Attitudes, behaviours and barriers to public health measures for COVID-19: a survey to inform public health messaging

BMC Public Health

Lang, Benham, Atabati, Hollis, et al.


February 21, 2021



Public support of public health measures including physical distancing, masking, staying home while sick, avoiding crowded indoor spaces and contact tracing/exposure notification applications remains critical for reducing spread of COVID-19. The aim of our work was to understand current behaviours and attitudes towards public health measures as well as barriers individuals face in following public health measures. We also sought to identify attitudes persons have regarding a COVID-19 vaccine and reasons why they may not accept a vaccine.


A cross-sectional online survey was conducted in August 2020, in Alberta, Canada in persons 18 years and older. This survey evaluated current behaviours, barriers and attitudes towards public health measures and a COVID-19 vaccine. Cluster analysis was used to identify key patterns that summarize data variations among observations.


Of the 60 total respondents, the majority of persons were always or often physically distancing (73%), masking (65%) and staying home while sick (67%). Bars/pubs/lounges or nightclubs were visited rarely or never by 63% of respondents. Persons identified staying home while sick to provide the highest benefit (83%) in reducing spread of COVID-19. There were a large proportion of persons who had not downloaded or used a contact tracing/exposure notification app (77%) and who would not receive a COVID-19 vaccine when available (20%) or were unsure (12%). Reporting health authorities as most trusted sources of health information was associated with greater percentage of potential uptake of vaccine but not related to contact tracing app download and use. Individuals with lower concern of getting and spreading COVID-19 showed the least uptake of public health measures except for avoiding public places such as bars. Lower concern regarding COVID-19 was also associated with more negative responses to taking a potential COVID-19 vaccine.

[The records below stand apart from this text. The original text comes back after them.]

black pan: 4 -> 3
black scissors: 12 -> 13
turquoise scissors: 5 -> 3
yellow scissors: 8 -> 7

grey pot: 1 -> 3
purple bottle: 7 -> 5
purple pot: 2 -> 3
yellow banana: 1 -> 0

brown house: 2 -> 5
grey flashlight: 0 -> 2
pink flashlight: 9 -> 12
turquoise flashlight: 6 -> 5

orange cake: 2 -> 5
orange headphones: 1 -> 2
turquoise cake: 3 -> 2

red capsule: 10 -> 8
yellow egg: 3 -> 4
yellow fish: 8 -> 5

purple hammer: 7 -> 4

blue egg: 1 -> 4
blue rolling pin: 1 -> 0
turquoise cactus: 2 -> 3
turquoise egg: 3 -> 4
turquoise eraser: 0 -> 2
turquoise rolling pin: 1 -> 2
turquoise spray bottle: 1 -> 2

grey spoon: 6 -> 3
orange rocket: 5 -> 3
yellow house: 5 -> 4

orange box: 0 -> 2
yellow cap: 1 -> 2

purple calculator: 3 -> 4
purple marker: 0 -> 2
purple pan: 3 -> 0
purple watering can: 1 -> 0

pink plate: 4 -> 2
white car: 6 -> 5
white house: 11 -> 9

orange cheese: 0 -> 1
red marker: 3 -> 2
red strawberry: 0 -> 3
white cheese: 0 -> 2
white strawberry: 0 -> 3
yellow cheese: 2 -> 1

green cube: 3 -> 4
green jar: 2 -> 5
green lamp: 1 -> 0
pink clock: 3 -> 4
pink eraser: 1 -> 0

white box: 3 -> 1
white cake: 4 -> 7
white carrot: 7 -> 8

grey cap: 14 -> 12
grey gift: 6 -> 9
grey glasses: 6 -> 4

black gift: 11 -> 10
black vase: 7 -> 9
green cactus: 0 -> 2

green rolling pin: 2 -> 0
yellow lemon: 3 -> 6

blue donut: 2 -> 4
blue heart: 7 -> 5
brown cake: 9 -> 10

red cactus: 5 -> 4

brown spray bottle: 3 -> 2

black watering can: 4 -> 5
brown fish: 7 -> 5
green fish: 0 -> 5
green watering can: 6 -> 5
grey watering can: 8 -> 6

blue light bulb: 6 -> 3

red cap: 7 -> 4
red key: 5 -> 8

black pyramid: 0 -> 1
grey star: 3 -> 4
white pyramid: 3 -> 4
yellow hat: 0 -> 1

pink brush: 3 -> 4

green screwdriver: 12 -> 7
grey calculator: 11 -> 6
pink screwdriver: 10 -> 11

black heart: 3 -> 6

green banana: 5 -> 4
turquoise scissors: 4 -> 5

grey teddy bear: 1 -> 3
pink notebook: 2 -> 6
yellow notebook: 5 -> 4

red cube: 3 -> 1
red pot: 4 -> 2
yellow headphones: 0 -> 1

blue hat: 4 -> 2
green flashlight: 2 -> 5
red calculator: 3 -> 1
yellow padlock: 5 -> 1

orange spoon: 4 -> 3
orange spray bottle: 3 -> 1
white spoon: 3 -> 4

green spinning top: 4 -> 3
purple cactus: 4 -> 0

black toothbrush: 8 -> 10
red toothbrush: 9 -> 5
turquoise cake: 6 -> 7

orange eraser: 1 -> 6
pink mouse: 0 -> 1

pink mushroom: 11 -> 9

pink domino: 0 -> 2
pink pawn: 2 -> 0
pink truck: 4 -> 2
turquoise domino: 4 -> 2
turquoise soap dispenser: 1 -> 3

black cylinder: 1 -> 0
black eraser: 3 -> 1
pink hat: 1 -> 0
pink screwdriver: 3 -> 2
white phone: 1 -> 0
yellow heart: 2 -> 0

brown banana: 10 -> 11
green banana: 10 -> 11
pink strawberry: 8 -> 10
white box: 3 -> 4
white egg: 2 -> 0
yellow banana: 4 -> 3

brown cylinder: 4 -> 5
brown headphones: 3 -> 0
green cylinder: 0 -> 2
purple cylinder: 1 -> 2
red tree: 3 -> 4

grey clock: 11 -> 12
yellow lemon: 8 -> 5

These results suggest informational frames and themes focusing on individual risks, highlighting concern for COVID-19 and targeting improving trust for health authorities may be most effective in increasing public health measures. With the ultimate goal of preventing spread of COVID-19, understanding persons’ attitudes towards both public health measures and a COVID-19 vaccine remains critical to addressing barriers and implementing targeted interventions and messaging to improve uptake.